So, this is actually from Darrett Laura based memory first. This is actually something that I've seen. I read a few research papers where they were doing like real time um uh real time Laura basically kind of modifying a part of the model to essentially update it in real time. Have you thought about this at all?
Yeah, I I I thought about it before this current wave of uh LLMs and so my background is in deep learning, machine learning um um at the academic level. Um we we we used to have this thing called um feature stores, right? which which was this I I don't know if you if you know what I'm talking about but feature stores in the traditional machine learning sense was was this interim data layer where you can have your um you could have this high signal information that you could use to fine-tune machine learning models that were in production right >> and this is we had this paradigm um a few years ago the the reason why we're not seeing that today is LLM's are massive in terms of model waste and parameters and you can't fine-tune them in in um in real time and obviously using Laura can be a technique where you can actually get to that sort of reduction in latency and fine-tuning um uh these LLMs in production. I have seen it and it's one of the directions that we're looking at uh experimenting. Um you if you follow me uh on LinkedIn or on Twitter, you follow Oracle Developer, you're going to see something from us in a few months. Like I said, we are we're definitely cooking.

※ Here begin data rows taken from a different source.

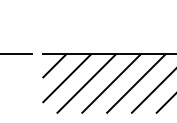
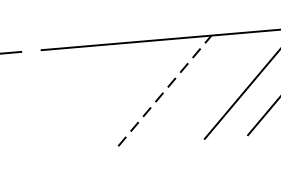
line: (54, 65) -> (62, 67), removed
line: (67, 78) -> (87, 88), removed
line: (86, 83) -> (121, 94), removed
line: (111, 83) -> (164, 90), solid -> dashed
line: (136, 83) -> (208, 87), removed

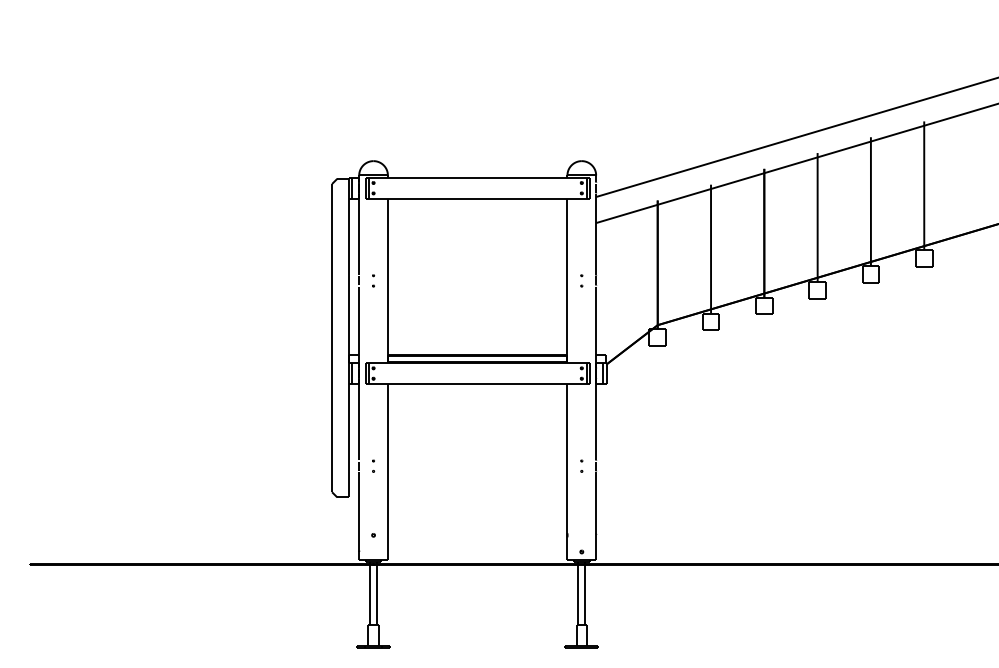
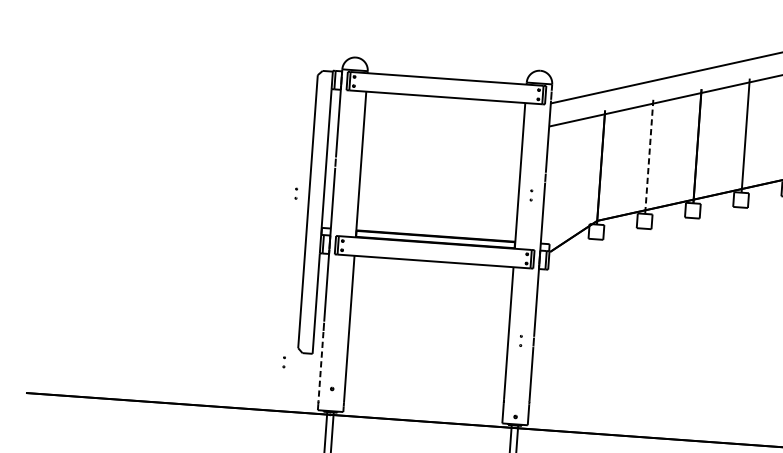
line: (711, 249) -> (649, 157), solid -> dashed
part: (373, 280) -> (296, 193), moved
part: (581, 280) -> (531, 195), moved
part: (373, 465) -> (284, 361), moved
line: (359, 511) -> (321, 366), solid -> dashed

>> Okay. Uh Richmond, let's I'm going to say sorry in advance. We're trying to I'm going to try to make this screen share work in real time. Let's just see if it works. Let's figure it out together. Go ahead and uh share your screen. Let's see what happens.
>> Excellent. So, let me do this.
>> You You would think I would be more prepared, but um you would be wrong.
>> No, it's all good. Uh yeah, let's see this. So, >> okay, hold on. Oh, okay. I think I got this.
>> Can you see the side?
>> I got that. Let's see.
Solo PFP.
Oh, hold on. I'm working on it.
>> Nice.
>> Yeah. So, I got this. Oh, there we go.
All right, you're on screen. Let's see if I can get me on screen as well. There we are. Look at that.
>> Nice. Nice.
>> All right, walk us through it, Richmond.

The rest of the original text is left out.